The Careful Use of Compliments again reveals qualities to Isabel not previously offered, as she settles, with equanimity, into motherhood and family life. Her son, Charlie, is three months old and Isabel and Jamie are doting parents despite a hesitancy in the actual status of their relationship, thus causing her housekeeper Grace a little consternation, and her niece Cat a great deal of angst. As Isabel deals with the daily trials of parenting and family interactions, an attempt to remove her from The Review of Applied Ethics discloses Isabel’s fighting ability, and an innate strength in dealing with this hostile takeover. And aside from all this, Isabel becomes intent on following her hunch in regards to the veracity of some paintings by a famous Scottish artist, and his unexpected death eight years previously.

Along with the usual careful deliberations inherent in Isabel, this time we are allowed forthright glimpses into the thought processes and opinions of some of the other characters in her daily life. Jamie’s observations and viewpoints are now regularly interspersed with Isabel’s, and other voices are allowed their direct say. It is interesting to have this alternative stance to complement Isabel’s character, and to see candidly how others perceive her actions and attitudes; and her reactions to that. Somehow this just adds to Isabel’s attraction, and to the total appeal of the book.

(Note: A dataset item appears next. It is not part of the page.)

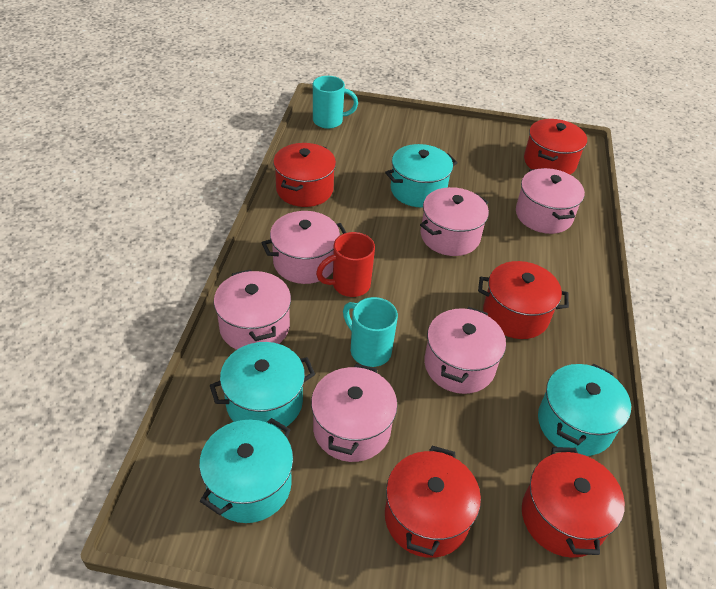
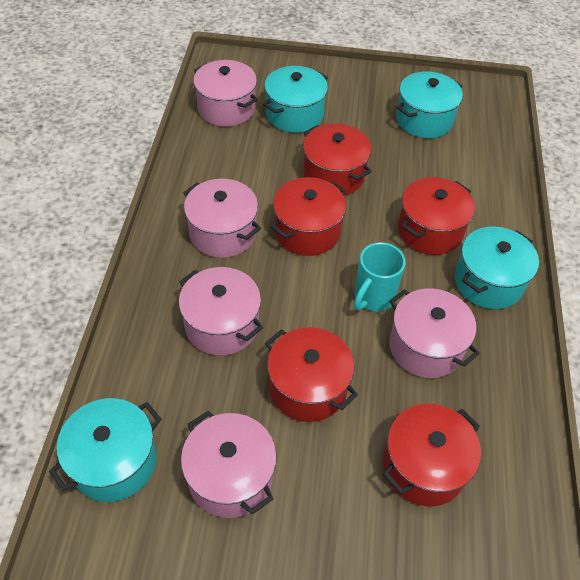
pink pot: 6 -> 5
red mug: 1 -> 0
turquoise mug: 2 -> 1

Alexander McCall Smith has again delivered another delightful episode in the Dalhousie household. The charm with these books is that, like the author, Isabel is an optimist and has a high regard for the majority of humankind. An astute reader of body language, she also has an uncanny ability to observe the positive in all of us – but the perception to know what is sometimes missing. Basically, Isabel is a consummate detective of life! More importantly, this most affable woman is able to recognise when her life is replete with happiness, and the wisdom to appreciate it to the full. Would that be a lesson we could all learn!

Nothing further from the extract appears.